Ambient air quality has become an increasingly important concern in recent years. Many air pollutant emission sources that were tolerated in years past are now facing regulations which force significant reductions or elimination of such emissions. One category of such emission sources is above-ground storage tanks for volatile liquids.
Although there are other types of above-ground volatile liquid storage tanks, one type of such tank in wide use is referred to as an internal floating-roof tank. This type of tank has a circular essentially flat bottom, a vertical cylindrical circular wall having a lower edge portion joined to the bottom and an external fixed roof joined to an upper portion of the tank wall. The tank has an internal floating roof adapted to float on a volatile liquid stored in the tank. The rim space between the floating roof periphery and the tank wall is sealed by one of several types of sealing means attached to and movable vertically simultaneously with the floating roof so as to reduce emissions into the tank vapor space between the floating roof, fixed roof and the tank wall. Some such seals are disclosed in the U.S. Pat. Nos.: Moyer 2,829,795; Harris et al. 2,968,420; Reese 3,075,668; Wissmiller 3,120,320; Moyer 3,136,444; and Bruening 4,406,377.
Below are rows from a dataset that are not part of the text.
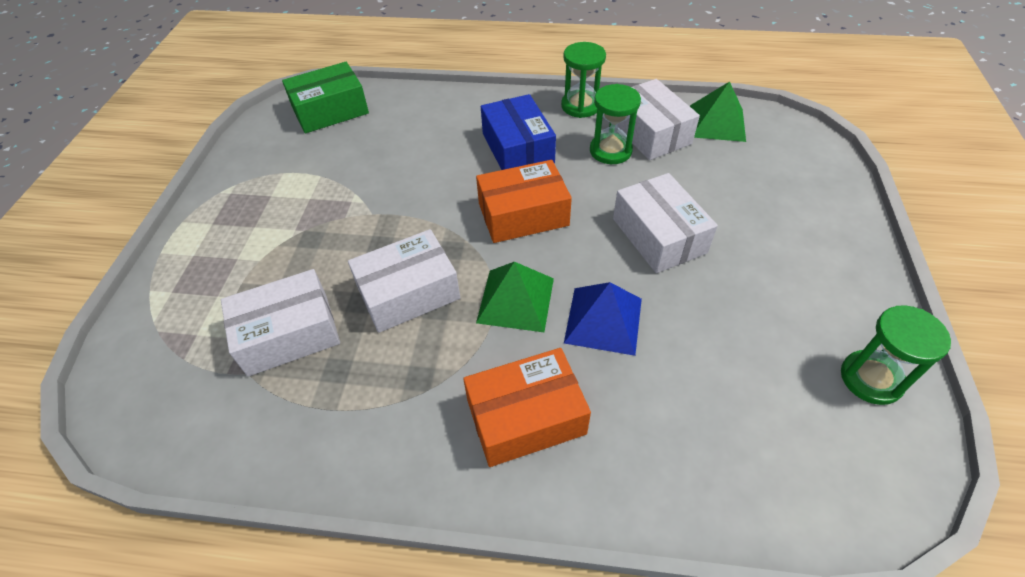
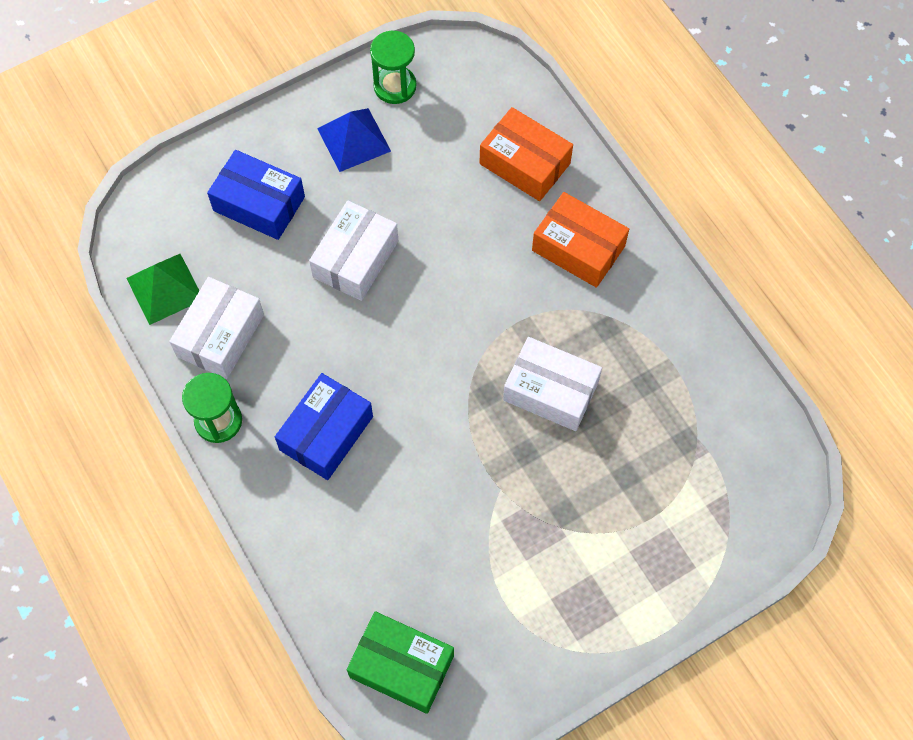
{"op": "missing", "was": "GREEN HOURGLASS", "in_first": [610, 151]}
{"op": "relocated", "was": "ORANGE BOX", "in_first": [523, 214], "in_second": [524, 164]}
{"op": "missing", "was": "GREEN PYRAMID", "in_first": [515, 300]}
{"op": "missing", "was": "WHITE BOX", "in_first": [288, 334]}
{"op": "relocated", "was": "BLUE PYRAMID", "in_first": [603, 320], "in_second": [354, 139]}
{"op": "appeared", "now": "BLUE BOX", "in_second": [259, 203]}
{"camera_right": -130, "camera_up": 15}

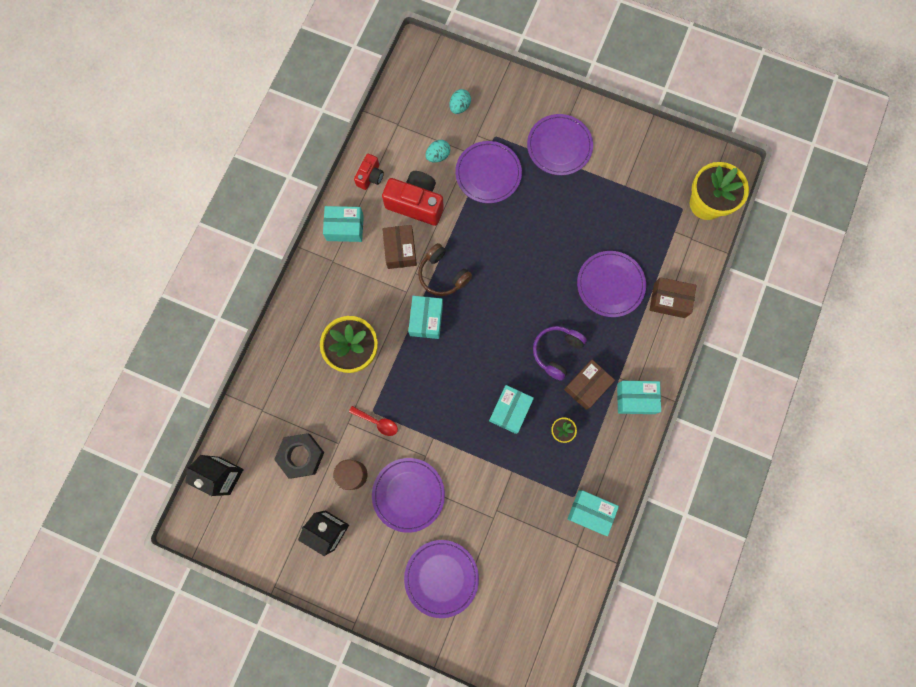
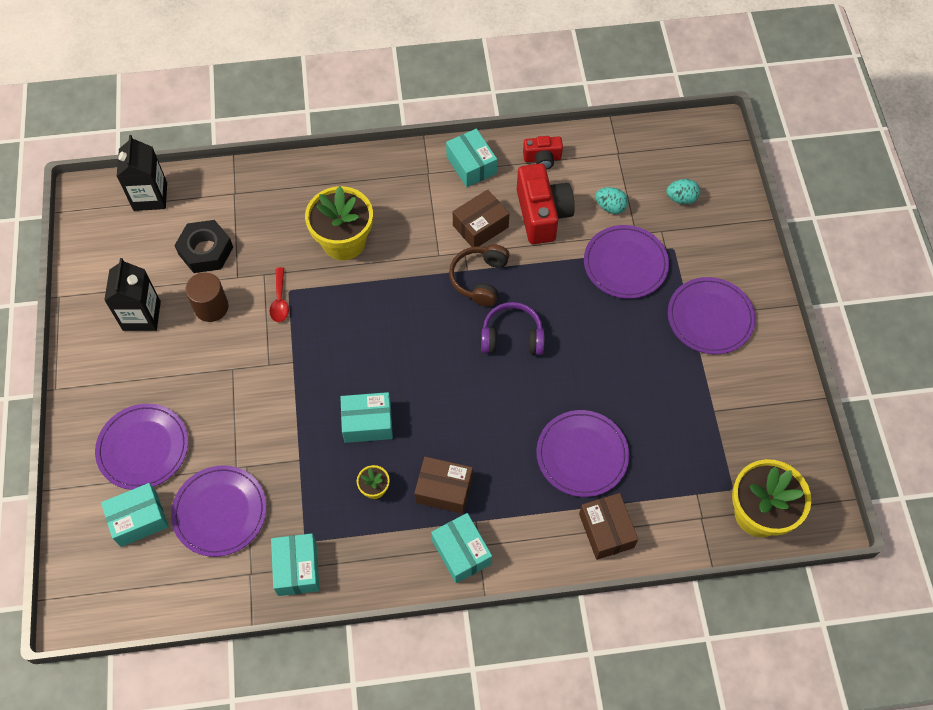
{"op": "relocated", "was": "TURQUOISE BOX", "in_first": [426, 319], "in_second": [139, 519]}
{"op": "relocated", "was": "PURPLE HEADPHONES", "in_first": [556, 352], "in_second": [512, 337]}
{"op": "relocated", "was": "PURPLE PLATE", "in_first": [408, 494], "in_second": [220, 512]}
{"camera_right": 60, "camera_up": -15}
The tank fixed roof ca be wholly supported by the tank wall or it can be partially supported by the tank wall and partially supported by vertical columns in the tank. Since such columns must penetrate the floating roof, the holes in the floating roof are provided with seals to minimize flow of emissions through the holes into the tank vapor space. Bruening U.S. Pat. No. 4,243,151 discloses such a sealing system.
The described tank also has air vent means, generally positioned in the tank wall so as to be in communication with the tank vapor space when the floating roof floats on a predetermined maximum volume of volatile liquid in the tank.
The air vent means can comprise a multiplicity of spaced apart vent holes. Air flows inwardly into the tank vapor space through a portion of these vent holes dependent on ambient wind speed conditions. As the air flows in, the air mixes with emissions in the tank vapor space. The air laden with emissions then flows outwardly from the tank vapor space through the remainder of these vent holes into the ambient air, resulting in atmospheric emissions.
The air vent means can also comprise a single vent opening of essentially uniform width extending around substantially the entire circumference of the tank wall. Air flows inwardly into the tank vapor space through a portion of this vent opening that extends over part of the circumferential length of the vent opening dependent on ambient wind speed conditions. As the air flows in, the air mixes with emissions in the tank vapor space. The air laden with emissions then flows outwardly from the tank vapor space through the remaining circumferential length of the vent opening into the ambient air, resulting in atmospheric emissions.
American Petroleum Institute Standard 650, Appen. dix H, describes the venting requirements for internal floating-roof tanks. This standard requires that shell vents be provided which have a total vent area, A, of 0.2 square feet of vent area per foot of tank diameter, with a minimum of four shell vents. The maximum spacing between shell vents may not exceed 32 feet. In addition, a roof vent of 50 square inches minimum area is required on the fixed roof.
The combination of shell vents and roof vent provide sufficient natural ventilation of the tank vapor space to minimize the possibility of creating a combustible mixture in the tank vapor space for volatile liquids with a vapor pressure up to 11.0 pounds per square inch absolute. Thus, internal floating.roof tanks inherently provide a high degree of safety in service for the storage of volatile liquids.
The emissions may be divided into standing storage emissions and working emissions. Standing storage emissions are the evaporative loss of volatile liquid stock vapor that occurs without any change in the liquid level in the tank. These emissions result from the floating roof rim seal system, floating roof fittings and floating roof seams, if not welded. Working emissions are the evaporative loss of stock vapor resulting from a decrease in liquid level in the tank. As stock is withdrawn from the tank and the floating roof descends, stock clings to the inside surface of the tank wall and evaporates into the tank vapor space. All emissions first accumulate in the tank vapor space, where they mix with ventilation air that enters the tank vapor space through a portion of the air vent means which can comprise some of the wall vent holes. Secondly, the emissions laden air leaves the tank vapor space through the remaining portion of the air vent means which can comprise the remaining wall vent holes, resulting in the emissions entering the atmosphere. It is the release of such emissions to the atmosphere which must be reduced or eliminated to comply with expected regulations reducing environmental pollution.